CİNS: Metruk etraf sergimde bir süredir de üzerinde çalıştığım, mekânlar ve benim görsellerimi bir araya getirdiğim çalışmalarıma devam ettim. Sergi, mekânın durumu ve yapısı gereğiyle bir zamandır düşündüğüm ve görsel olarak ürettiğim çalışmalarla çok uyumlu gitti. Ben çalışmalarımda biraz daha görsel açıdan ilerliyorum. Çoğu zaman bir konu belirleyip ilerlemektense, biraz daha bilinçaltından ilerleyip sonradan onu bir çerçeve içine alıyorum. Pratiği öncelikli tutan birisiyim. Yaptığım çalışmaları severek ve samimi bir şekilde üretmeye çalışıyorum. Ele aldığım konular ve hisler de bu şekilde ilerliyor. Bahsettiğin gibi içe dönüklük, dışarı içeri ilişkisi, organik inorganik zıtlıkları zaten birçok işimde de karşılaşılabilecek, bu şekilde yorumlanabilecek temalar. Sergide ise özellikle formlarımı ve bazı mimari dış etmenleri fazlasıyla görmek mümkün.
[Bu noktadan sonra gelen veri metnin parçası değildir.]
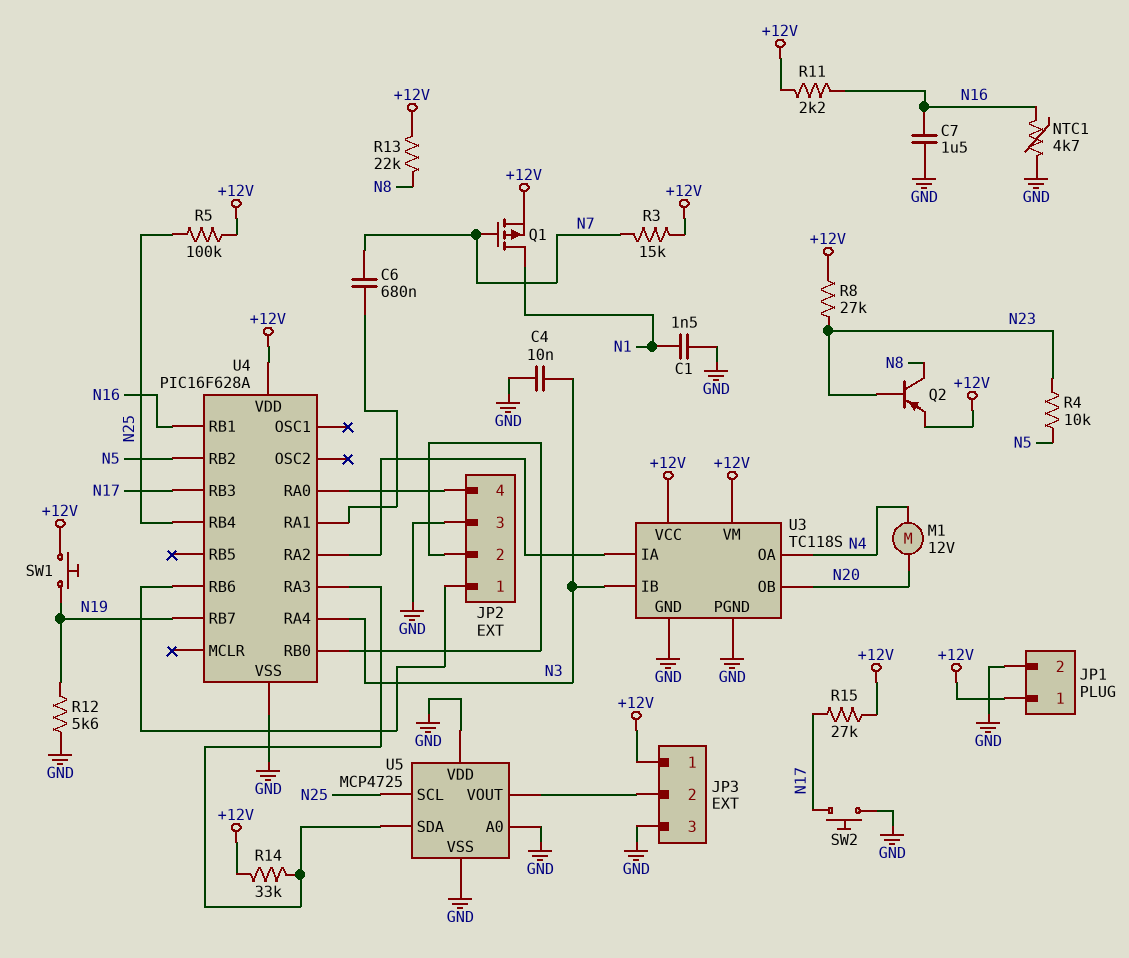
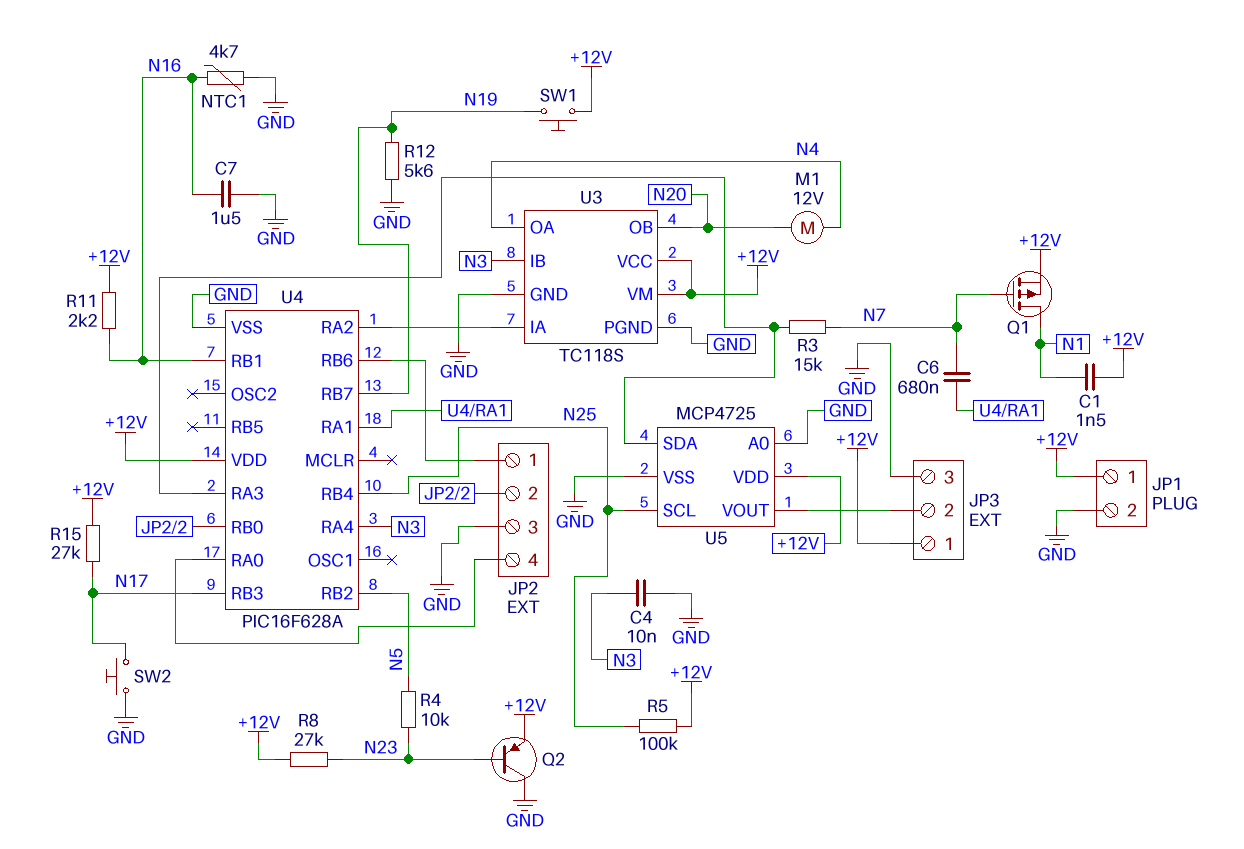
C1: 1.5nF (GND, N1) -> 1.5nF (+12V, N1)
Q2: PNP (B N23, C N8, E +12V) -> PNP (B N23, C GND, E +12V)
R3: 15k (+12V, N7) -> 15k (N7, U4/RA3)
R13: 22k (+12V, N8) -> none
R14: 33k (+12V, U4/RA3) -> none
U5 pin VDD: GND -> +12V

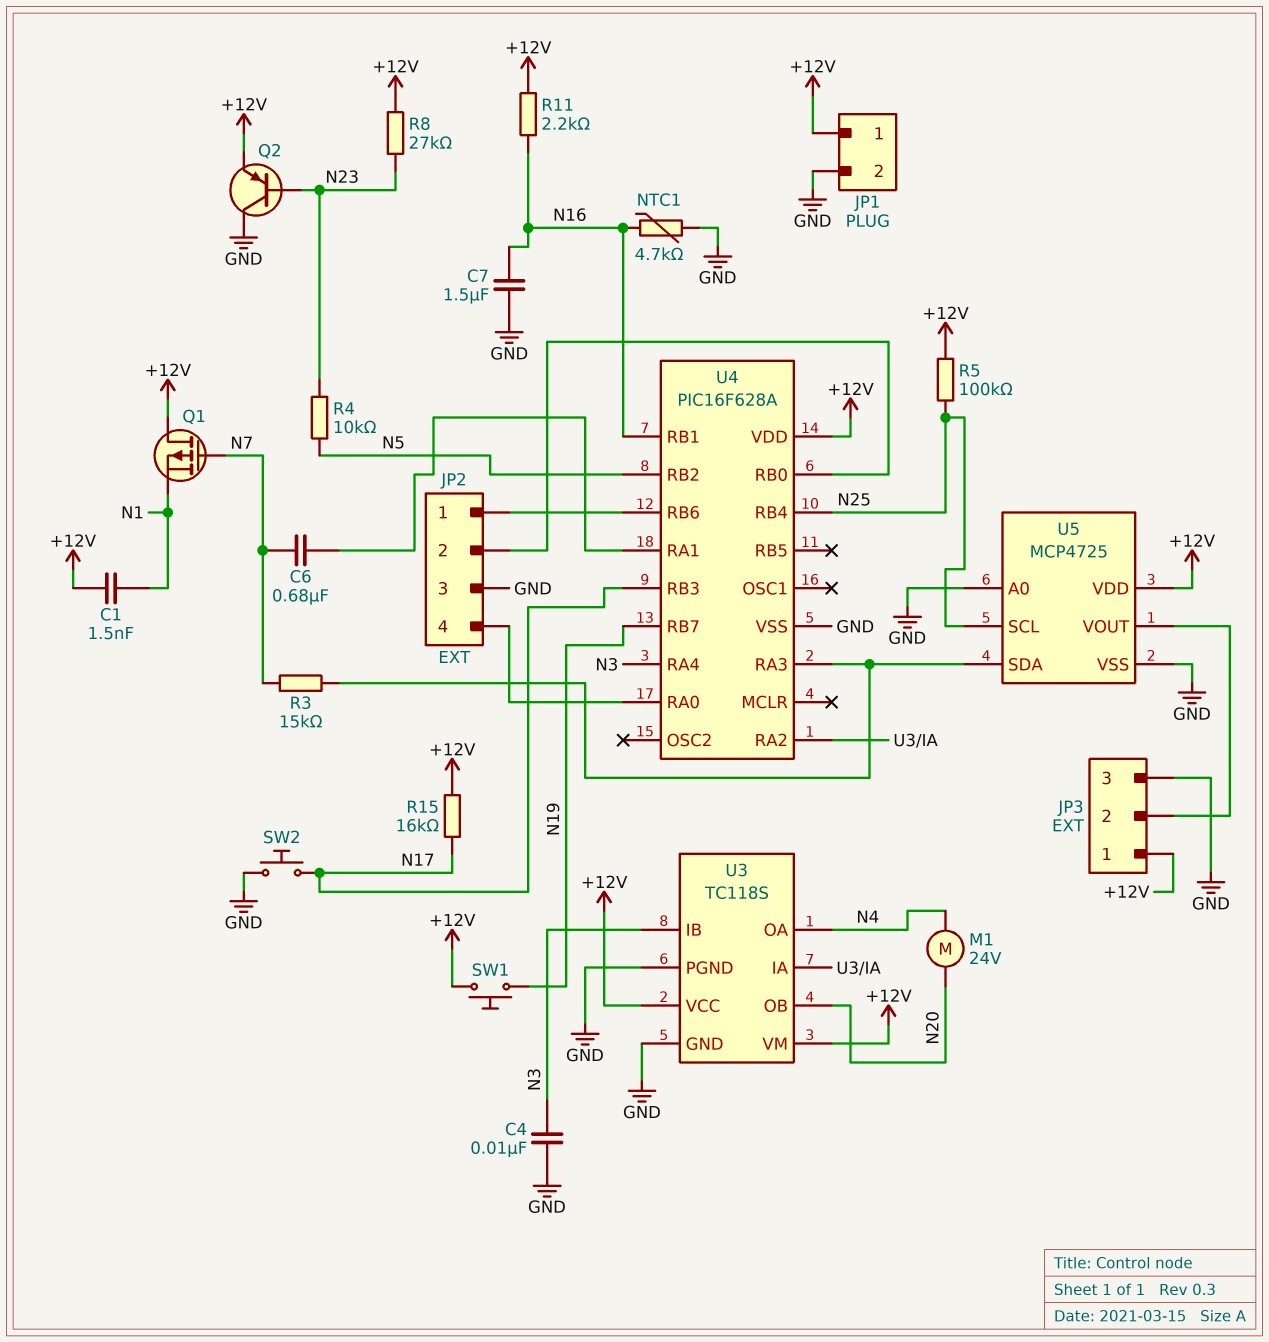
M1: motor 12V (N4, N20) -> motor 24V (N4, N20)
Q1: PMOS (G N7, D N1, S +12V) -> PMOS (G N7, D +12V, S N1)
R12: 5.6k (GND, N19) -> none
R15: 27k (+12V, N17) -> 16k (+12V, N17)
Aynı zamanda, mekân içindeki uyumunun bir sebebi de çok net bir şekilde belli olmasada resimlerimde mekândan çektiğim fotoğrafları fazlasıyla kullanmış olmam. Yani aslında tamamen oraya ait olan işler ortaya çıktı, sergi ismi de bu şekilde oluştu. Daha önceden belirlediğim bir konsepti alıp oraya koymaktansa, o alana uygun bir sergi kurgulamaya çalıştım.

CİNS

M.E.: Gelecekten sanatçı kimliğinle hangisini daha çok beklersin? Yıllar geçtikçe eserlerindeki içeriğin ve mesajın değişmesini mi yoksa çizginin ve figürlerinin değişmesini mi? Neden?
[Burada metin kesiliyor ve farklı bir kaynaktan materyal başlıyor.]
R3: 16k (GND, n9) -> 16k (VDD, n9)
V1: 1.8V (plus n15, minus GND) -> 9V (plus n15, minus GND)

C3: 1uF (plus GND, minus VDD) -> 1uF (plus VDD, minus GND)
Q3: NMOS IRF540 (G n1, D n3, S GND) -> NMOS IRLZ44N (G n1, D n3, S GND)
CİNS: Her iki yönde de değişimler olabilir,  net bir şey söylemem pek mümkün değil. Özellikle orta çapta da bazı değişiklikler ve yenilikler yapma düşüncesindeyim. Mesela bu sene ilk defa seramik heykeller yapmaya başladım ve bu beni çok heyecanlandıran bir yenilik oldu. Evet biraz çizgimi ve tarzımı devam ettirmeyi, tekrarlamayı seviyorum ama yapılacak değişikliklerin de her zaman bizi yenileyen önemli adımlar olduğunu düşünüyorum. Tabii bu değişikliklerin çok radikal olacağı konusunda net bir şey söylemem mümkün olmayabilir, sonuçta yarattığım bir dil var ve bunun üzerinden iletişim kuruyorum ama dediğim gibi bu noktaya gelirken de birçok evreden geçti. Bunu yaşayıp, üretip görmek lazım.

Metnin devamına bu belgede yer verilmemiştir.